The Last Gasp is a wry take on the week’s biggest stories, every week. This week, Julia Bishop embraces the Olympic spirit, Swan tortures more people with ancient musical references and Tony Abbot is politically incorrect in his bid to curb political correctness.
That’s the spirit
Julie Bishop justified a softening poll performance for the coalition this week by suggesting voters had been distracted from the government’s continued struggling by the Olympic Games. The member for Curtin said the public were currently focused on the hopes, dreams and aspirations of Australia’s athletes in London, but within a week or so they should all be back into the soul-crushing sport of politics, where hopes, dreams and aspirations go to die. From one sickening aspiration to another, Tony Abbott continued his quest to become prime minister this week by claiming the ALP’s slightly improved public support would not change the way he does his job. The opposition leader said his role will remain the same no matter what the result of popular polls. Which makes a lot of sense, given the biggest advertisement for the opposition right now appears to be the government.
War of words
Not content with offending just the Chinese in recent weeks, Abbott has moved quickly on to slighting people from the Middle East, accusing the federal government of waging a 'jihad' against its detractors. He slammed the government for mocking mining magnates, who lampooned the mining tax and its plans to silence its critics in the media. Abbott also called for the removal of laws regarding racial vilification, which he claimed were a bid by Labor to set up a ‘political correctness enforcement agency’ to regulate the media. The opposition leader is said to have pledged that should he ever become PM, there’ll be very little political correctness in Canberra at all.
Well that went well
In a somewhat misguided attempt at putting an end to the debate surrounding political interference in Chinese investment, FIRB chairman Brian Wilson lit the fire again by suggesting the argument should not be driven by a political agenda. Wilson said that Australian businesses, regardless of ownership, should be run on an entirely commercial basis and not as an extension of the government policy. Which makes a lot of sense, given any company following the government’s fiscal policy would be quickly broke. ANZ chief Mike Smith also weighed in, calling on MPs to set politics aside and do a better job of explaining the role foreign investment plays in the economy. Apparently, both sides of politics agreed, before realising that neither of them had the slightest clue about such a complex issue and quickly returned to bickering about boat people.
The midst of change
Senior Treasury official Jim Murphy went into bat for the embattled Australian banking sector this week, defending the level of competition that exists between the big lenders and dismissing claims of gouging in the industry. Murphy said the sector was currently going through a transition period in the aftermath of the global financial crisis, and claimed that bank profits were no greater than those of other companies. Right. The statement comes only months after a report showing the local big four were the most profitable in the developed world, and in the same week where the common theme that ran through half a dozen earnings reports was loss. Cochlear, Transubran Computershare, Stockland and even Rio Tinto posted falls in their net profits this week. More evidence of the financial industry’s loose grip on reality came when Commonwealth Bank said that its acquisition of Bankwest in 2008 saved the Australian economy. No really, that’s what it said. Because when a ravenous China came a’knockin they were looking for car loans, not iron ore.

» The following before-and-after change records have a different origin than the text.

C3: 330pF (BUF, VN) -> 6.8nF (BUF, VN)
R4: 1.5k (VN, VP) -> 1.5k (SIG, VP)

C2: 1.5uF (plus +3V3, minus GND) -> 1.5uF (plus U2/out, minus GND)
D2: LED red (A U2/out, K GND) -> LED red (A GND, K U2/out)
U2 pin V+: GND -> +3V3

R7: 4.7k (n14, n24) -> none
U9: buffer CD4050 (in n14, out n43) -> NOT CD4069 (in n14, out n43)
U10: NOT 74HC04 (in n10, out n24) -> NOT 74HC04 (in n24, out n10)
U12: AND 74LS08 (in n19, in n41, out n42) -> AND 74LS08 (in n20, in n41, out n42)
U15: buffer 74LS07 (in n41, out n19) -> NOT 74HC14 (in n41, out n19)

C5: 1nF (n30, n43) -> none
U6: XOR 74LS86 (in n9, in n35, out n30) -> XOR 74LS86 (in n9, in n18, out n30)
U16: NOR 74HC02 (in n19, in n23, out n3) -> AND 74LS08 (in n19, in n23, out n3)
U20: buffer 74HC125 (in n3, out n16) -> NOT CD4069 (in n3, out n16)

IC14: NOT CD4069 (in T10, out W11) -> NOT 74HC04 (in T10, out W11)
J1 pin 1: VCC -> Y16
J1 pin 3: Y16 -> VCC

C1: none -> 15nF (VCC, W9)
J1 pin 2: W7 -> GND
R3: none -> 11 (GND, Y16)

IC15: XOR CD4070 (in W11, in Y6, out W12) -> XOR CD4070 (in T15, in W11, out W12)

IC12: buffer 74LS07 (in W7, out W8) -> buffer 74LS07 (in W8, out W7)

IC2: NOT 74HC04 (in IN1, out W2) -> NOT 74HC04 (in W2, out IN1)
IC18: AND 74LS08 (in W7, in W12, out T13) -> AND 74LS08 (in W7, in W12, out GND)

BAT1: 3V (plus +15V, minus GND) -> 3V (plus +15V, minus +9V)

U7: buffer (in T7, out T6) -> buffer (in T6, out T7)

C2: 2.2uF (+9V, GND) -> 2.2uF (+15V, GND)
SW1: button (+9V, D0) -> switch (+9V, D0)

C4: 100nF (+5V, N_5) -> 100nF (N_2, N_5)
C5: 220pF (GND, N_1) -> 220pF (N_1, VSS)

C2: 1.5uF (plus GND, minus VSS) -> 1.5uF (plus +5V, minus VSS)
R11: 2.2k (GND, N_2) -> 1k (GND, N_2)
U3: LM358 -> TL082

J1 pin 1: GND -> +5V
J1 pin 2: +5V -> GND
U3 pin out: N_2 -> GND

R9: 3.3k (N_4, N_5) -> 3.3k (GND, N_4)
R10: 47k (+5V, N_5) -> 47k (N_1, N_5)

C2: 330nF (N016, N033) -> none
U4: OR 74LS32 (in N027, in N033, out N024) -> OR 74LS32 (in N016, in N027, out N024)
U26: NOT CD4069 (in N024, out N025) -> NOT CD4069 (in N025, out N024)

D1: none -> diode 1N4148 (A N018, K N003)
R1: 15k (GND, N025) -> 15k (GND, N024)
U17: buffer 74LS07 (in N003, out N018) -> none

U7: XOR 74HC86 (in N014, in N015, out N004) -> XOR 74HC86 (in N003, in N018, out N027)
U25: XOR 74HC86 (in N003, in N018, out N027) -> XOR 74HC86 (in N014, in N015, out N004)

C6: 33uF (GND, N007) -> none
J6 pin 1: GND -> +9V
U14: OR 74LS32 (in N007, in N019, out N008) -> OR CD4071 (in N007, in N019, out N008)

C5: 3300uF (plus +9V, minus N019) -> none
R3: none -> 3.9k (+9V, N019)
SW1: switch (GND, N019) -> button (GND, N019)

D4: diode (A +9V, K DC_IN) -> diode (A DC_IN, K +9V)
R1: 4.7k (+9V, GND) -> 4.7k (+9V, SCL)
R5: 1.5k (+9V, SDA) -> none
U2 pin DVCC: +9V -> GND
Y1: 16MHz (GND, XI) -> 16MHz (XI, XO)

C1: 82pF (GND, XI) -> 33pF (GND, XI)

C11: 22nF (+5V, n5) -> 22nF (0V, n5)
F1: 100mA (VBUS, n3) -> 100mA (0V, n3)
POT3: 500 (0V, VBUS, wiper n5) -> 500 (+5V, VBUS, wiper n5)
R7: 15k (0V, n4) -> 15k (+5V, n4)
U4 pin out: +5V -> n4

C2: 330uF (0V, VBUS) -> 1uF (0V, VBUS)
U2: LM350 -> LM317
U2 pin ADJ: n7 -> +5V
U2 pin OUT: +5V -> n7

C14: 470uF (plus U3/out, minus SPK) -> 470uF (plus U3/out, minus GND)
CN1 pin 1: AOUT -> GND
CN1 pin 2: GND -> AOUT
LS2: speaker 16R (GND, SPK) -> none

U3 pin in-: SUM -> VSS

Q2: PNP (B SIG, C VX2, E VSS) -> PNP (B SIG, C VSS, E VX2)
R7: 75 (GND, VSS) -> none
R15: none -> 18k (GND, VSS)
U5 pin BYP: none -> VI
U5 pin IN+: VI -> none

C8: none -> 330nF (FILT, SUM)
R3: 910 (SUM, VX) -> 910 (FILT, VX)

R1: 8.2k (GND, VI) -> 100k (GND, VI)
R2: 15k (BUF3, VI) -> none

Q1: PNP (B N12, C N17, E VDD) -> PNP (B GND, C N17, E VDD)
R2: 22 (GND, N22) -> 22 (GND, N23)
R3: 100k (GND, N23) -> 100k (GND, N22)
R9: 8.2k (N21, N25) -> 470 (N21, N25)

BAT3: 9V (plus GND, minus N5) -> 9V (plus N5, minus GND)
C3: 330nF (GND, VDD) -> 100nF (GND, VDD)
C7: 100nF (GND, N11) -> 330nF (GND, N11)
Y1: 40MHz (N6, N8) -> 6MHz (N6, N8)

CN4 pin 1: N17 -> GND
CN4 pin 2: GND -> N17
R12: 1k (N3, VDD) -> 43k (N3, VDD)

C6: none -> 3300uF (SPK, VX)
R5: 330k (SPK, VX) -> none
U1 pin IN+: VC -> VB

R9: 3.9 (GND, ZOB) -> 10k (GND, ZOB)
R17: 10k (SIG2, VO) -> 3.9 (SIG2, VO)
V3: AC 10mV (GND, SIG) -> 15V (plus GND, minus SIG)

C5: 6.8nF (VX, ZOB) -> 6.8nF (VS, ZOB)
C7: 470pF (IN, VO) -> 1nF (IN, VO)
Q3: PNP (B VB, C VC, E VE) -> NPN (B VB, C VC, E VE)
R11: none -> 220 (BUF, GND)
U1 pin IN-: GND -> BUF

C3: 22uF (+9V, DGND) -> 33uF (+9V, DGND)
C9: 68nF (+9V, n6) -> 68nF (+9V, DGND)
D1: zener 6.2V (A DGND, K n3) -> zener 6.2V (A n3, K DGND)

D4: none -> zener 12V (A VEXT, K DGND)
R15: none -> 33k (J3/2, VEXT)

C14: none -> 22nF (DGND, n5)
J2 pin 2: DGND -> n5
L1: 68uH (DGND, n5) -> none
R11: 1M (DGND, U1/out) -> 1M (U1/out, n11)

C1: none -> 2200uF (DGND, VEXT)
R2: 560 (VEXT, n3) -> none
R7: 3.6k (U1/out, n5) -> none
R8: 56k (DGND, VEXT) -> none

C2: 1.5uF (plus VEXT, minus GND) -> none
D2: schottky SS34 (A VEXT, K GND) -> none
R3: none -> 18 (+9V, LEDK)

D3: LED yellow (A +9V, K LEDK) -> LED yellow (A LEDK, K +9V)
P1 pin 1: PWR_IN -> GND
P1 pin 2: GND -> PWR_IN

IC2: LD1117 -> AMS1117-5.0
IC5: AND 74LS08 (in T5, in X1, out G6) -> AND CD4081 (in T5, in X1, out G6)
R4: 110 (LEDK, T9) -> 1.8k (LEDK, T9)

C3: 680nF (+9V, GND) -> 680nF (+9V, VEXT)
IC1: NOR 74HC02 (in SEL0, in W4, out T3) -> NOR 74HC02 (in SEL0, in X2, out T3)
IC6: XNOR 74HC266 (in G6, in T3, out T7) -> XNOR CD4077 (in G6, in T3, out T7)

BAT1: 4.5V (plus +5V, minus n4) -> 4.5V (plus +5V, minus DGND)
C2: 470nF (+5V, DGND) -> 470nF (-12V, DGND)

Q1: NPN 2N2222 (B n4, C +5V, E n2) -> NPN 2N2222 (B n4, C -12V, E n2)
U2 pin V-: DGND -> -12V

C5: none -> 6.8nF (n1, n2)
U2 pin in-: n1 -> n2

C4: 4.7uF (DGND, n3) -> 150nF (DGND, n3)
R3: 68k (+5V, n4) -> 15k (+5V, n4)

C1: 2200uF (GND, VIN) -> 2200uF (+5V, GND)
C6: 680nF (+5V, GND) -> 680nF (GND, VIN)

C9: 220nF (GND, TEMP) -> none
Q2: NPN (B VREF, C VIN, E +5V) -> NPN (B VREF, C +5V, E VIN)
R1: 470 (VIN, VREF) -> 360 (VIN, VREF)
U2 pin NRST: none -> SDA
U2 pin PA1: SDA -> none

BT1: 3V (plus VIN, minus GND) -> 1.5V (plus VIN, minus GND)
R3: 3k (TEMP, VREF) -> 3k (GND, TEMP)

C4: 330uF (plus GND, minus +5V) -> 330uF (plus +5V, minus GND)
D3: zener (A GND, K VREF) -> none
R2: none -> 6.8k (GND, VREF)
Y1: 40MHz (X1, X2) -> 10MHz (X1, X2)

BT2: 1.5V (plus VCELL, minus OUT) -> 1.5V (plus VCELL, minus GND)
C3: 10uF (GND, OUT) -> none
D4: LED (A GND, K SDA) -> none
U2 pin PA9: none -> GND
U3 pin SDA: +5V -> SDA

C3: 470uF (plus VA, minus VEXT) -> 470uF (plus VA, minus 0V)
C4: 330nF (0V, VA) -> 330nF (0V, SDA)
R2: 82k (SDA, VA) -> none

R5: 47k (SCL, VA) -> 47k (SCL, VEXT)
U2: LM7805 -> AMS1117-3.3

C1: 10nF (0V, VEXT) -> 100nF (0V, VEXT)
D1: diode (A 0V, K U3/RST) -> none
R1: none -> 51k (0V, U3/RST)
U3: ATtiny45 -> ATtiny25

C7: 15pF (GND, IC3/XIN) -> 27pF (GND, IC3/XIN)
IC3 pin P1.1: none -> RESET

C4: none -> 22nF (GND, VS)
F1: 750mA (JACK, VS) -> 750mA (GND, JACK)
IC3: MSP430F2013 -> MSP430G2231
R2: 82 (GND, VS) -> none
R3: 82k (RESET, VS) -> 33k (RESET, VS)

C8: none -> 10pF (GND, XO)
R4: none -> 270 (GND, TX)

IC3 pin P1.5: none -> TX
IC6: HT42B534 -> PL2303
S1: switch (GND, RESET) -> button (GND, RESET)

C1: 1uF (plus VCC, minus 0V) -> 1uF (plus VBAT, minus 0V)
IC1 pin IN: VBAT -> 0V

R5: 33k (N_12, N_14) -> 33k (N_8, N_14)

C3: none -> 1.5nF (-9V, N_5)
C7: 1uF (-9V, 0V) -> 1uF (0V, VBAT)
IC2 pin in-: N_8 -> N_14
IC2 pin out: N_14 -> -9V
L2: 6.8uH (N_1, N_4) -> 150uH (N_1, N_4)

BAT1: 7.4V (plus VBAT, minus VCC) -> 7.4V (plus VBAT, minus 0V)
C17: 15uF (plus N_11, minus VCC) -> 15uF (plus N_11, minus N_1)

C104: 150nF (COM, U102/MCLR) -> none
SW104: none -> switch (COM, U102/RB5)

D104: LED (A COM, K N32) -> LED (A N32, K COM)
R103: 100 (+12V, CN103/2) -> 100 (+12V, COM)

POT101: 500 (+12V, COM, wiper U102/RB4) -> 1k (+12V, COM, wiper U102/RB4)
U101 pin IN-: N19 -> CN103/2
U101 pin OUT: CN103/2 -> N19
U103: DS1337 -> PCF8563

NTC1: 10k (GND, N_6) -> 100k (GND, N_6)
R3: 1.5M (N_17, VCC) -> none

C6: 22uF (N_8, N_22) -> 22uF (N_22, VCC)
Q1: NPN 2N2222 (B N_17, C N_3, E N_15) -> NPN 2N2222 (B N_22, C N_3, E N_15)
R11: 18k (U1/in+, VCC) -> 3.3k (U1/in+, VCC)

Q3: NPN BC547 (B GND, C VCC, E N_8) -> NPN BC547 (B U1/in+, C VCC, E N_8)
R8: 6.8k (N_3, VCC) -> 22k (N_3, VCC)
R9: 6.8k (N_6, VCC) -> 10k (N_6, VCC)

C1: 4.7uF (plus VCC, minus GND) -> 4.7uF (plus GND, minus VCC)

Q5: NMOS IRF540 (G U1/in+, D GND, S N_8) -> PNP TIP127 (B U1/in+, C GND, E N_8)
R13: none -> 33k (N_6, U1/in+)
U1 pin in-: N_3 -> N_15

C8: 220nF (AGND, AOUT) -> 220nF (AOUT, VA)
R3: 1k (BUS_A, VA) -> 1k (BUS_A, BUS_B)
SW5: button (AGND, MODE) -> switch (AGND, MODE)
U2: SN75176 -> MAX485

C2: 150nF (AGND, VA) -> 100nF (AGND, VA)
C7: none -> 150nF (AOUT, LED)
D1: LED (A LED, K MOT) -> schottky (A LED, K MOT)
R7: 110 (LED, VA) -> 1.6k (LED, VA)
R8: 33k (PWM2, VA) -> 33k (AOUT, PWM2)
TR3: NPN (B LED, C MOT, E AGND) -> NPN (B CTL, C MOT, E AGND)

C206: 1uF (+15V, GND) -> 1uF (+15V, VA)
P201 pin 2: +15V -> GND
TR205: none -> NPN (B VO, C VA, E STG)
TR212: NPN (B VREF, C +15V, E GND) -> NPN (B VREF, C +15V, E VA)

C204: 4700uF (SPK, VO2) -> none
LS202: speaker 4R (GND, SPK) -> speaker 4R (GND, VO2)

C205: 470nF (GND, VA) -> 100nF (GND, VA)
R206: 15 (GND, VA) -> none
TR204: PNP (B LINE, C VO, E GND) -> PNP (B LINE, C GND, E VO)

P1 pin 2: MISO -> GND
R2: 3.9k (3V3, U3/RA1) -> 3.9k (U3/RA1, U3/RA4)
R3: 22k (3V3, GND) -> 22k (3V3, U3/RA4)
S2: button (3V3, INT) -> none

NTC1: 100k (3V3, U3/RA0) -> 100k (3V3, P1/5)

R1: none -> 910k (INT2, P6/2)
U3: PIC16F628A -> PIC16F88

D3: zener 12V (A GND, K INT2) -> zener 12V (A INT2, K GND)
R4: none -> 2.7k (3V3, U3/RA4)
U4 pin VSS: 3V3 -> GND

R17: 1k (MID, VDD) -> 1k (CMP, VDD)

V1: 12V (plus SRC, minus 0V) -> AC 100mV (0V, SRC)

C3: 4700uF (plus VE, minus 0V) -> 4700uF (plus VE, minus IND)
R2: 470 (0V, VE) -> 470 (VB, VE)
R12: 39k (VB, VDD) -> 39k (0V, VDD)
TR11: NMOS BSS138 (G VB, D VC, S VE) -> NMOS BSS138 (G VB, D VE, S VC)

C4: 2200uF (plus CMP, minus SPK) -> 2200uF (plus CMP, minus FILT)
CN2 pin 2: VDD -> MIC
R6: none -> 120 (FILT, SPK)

An invite he couldn’t refuse
Yep. More classic Clive. Palmer's Queensland nickel refinery left its suppliers aghast this week when it ‘invited’ them to reduce their prices by 15 per cent to help offset the impact of declining nickel prices. Given the importance of the refinery in the region, it seemingly boils down to giving suppliers the choice of accepting its generous offer for their products or jamming it. Not a particularly wide range. In Palmer’s defence, the billionaire has begun showing fiscal restraint himself as a sign of solidarity. Except for, you know. Attempting to rebuild the Titanic.
Communications Minister Stephen Conroy slammed what the government called ‘inaccurate’ reports of cost blowouts on the national broadband network this week when he released the new corporate plan for the project. When he eventually got around to announcing the number, after about 45 painful minutes of introductory speech, it was revealed the network is only going to cost $1.4 billion more than originally thought to build. Along with a $3.2 billion jump in operating costs and a $600 million decline in expected revenue. But hey, what’s a rough few billion among friends?
We’ve heard this one before
It seems it wasn’t made quite clear enough just how lame the constant musical references emanating from Canberra were last week and how much of a genuine threat they pose to the national psyche. Treasurer Wayne Swan again dug into his dirty bag of notes by claiming he had discovered a new anthem for the negatively-minded opposition leader: The Beatles’ classic Hey Jude, and it’s memorable ‘nah nah nah’ refrain. Experts have encouraged the government to consider a ban on all singing and musical references by sitting members, and went so far as to suggest the bell that rings to summon MPs to the chamber should be the only note heard within a kilometre of parliament house.
– Qantas Airways chief Alan Joyce says the national carrier is taking its time to form an alliance with a major overseas airline, mostly because all those contacted are ‘taking their time’ to return Qantas’ calls.
– Unions have threatened war against Asciano over the port operator’s plans to automate its docks, replacing a large portion of its workforce in the process. Asciano says it is not interested in a war, but if it had to, would simply design robots to fight on its behalf.
– Nationals Senate leader Barnaby Joyce is preparing for a run at the party's leadership by seeking preselection for the House of Representatives. According to reports, most of the preparation centres on practising not acting like Barnaby Joyce.
– And finally, in a move that has warmed right-wing hearts everywhere, the Community and Public Sector Union has called for Centrelink to immediately hire 600 permanent full-time staff for its call centres. Because nothing makes conservatives more happy then the government caving to unions so that people can more easily get the dole.